Neuroimaging studies of Wernicke’s encephalopathy have also found cytotoxic edema and vasogenic edema in the brain. Edema refers to brain swelling and is caused by accumulation of fluid. Cytotoxic edema refers to intracellular accumulation of fluid, and vasogenic edema refers to extracellular accumulation of fluid (Michinaga & Koyama, 2015).  At the acute symptomatic stage of Wernicke’s encephalopathy, thiamine-related glucose and oxidative cellular energy metabolism are disturbed , resulting in imbalance of ionic gradients across the cell membrane, thus leading to vasogenic edema (Hazell et al. 1998; Sechi & Serra 2007; Jung et al., 2012). Inadequate functioning of the ionic pump results in imbalance of ionic gradients across the cell membrane and intracellular water-shift leads to cytotoxic edema  (Jung et al., 2012).   Computerized tomography (CT) scans can detect edematous lesions as low-density abnormalities . Magnetic resonance imaging (MRI) is also useful for visualizing and quantifying these lesions due to their high water content, which appear as signal hyperintensities on T2-weighted images (Jung et al., 2012).

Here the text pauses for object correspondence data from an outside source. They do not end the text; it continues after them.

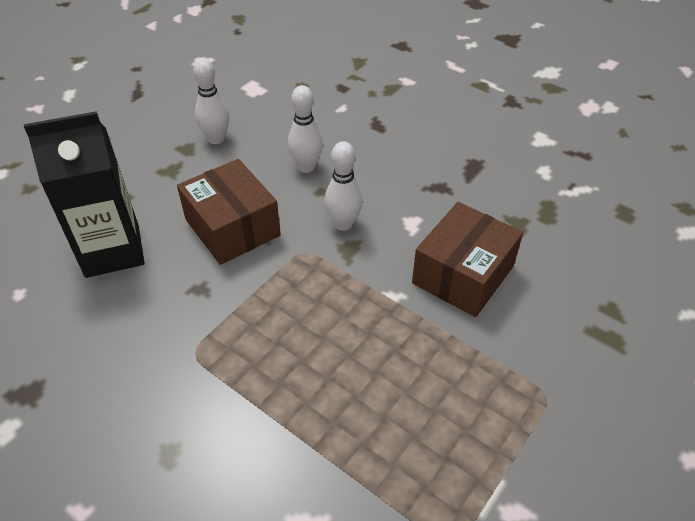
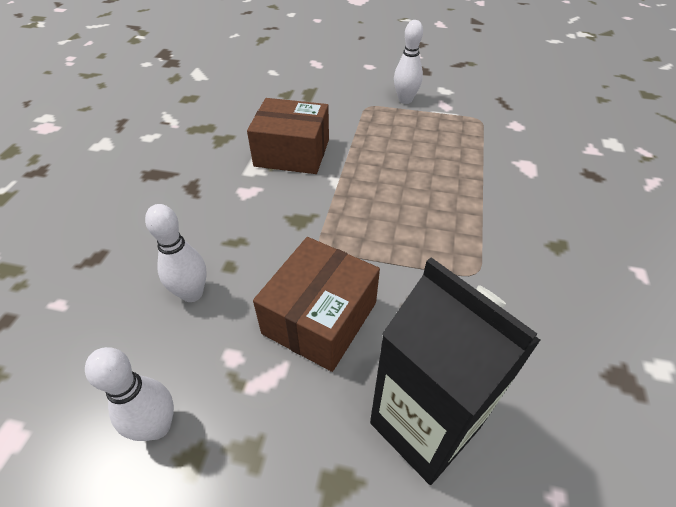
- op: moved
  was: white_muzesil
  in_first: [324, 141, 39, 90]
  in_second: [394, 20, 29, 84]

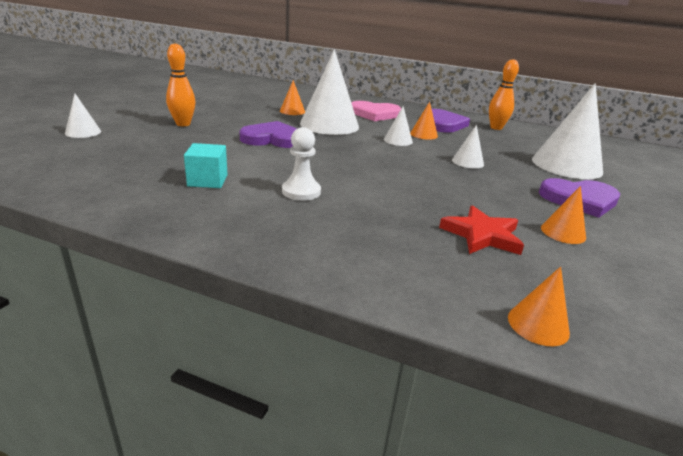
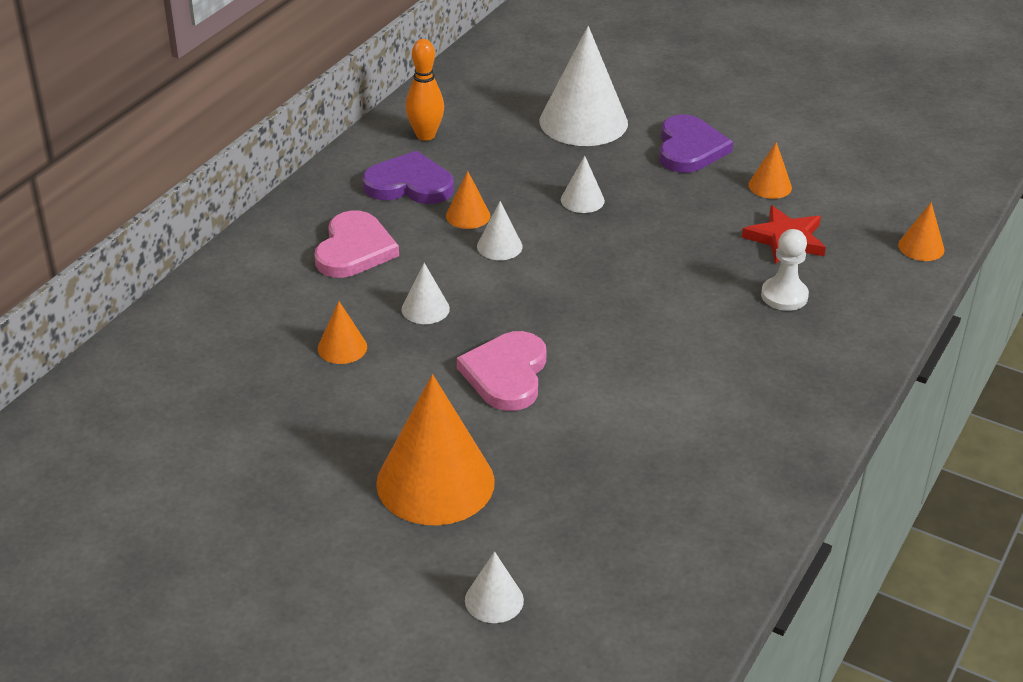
- op: removed
  was: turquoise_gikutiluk
  in_first: [184, 143, 44, 45]
- op: moved
  was: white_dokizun
  in_first: [282, 127, 39, 74]
  in_second: [761, 229, 48, 82]
- op: replaced
  was: orange_muzesil
  now: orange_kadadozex
  in_first: [166, 44, 29, 82]
  in_second: [376, 374, 119, 151]
- op: recoloured
  was: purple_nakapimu
  now: pink_nakapimu
  in_first: [240, 121, 57, 27]
  in_second: [457, 331, 90, 80]
- op: resized
  was: white_kadadozex
  in_first: [300, 49, 59, 86]
  in_second: [402, 263, 48, 61]
  ratio: 0.46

Wernicke’s encephalopathy can be treated by giving thiamine supplements and eliminating alcohol consumption.  Current recommendations for thiamine deficiency are outlined by Praharaj and colleagues (2021), and states that patients at risk for thiamine deficiency should receive 250 mg of thiamine daily intramuscularly for 3–5 days, followed by oral thiamine 100 mg daily. Thiamine deficient individuals with features of Wernicke encephalopathy should receive thiamine orally three times a day (Praharaj et al., 2021).   Furthermore, if treated within days after the onset of symptoms, patients are expected to make a complete recovery. However, since the symptoms of Wernicke’s encephalopathy and Korsakoff’s syndrome present similarly to other disorders, diagnosing these patients properly is often a major challenge. Wernicke’s encephalopathy is not only difficult to differentiate from drunkenness and other causes of confusion, but it also often coexists with other disorders that cause confusion, such as alcohol withdrawal, head injury, and hepatic encephalopathy (Latt & Dore, 2014). If Wernicke’s encephalopathy is not diagnosed early however, it will most likely develop into Korsakoff’s syndrome. Korsakoff’s syndrome is much more complex to treat and 20% of patients require long-term institutionalised care (Latt & Dore, 2014).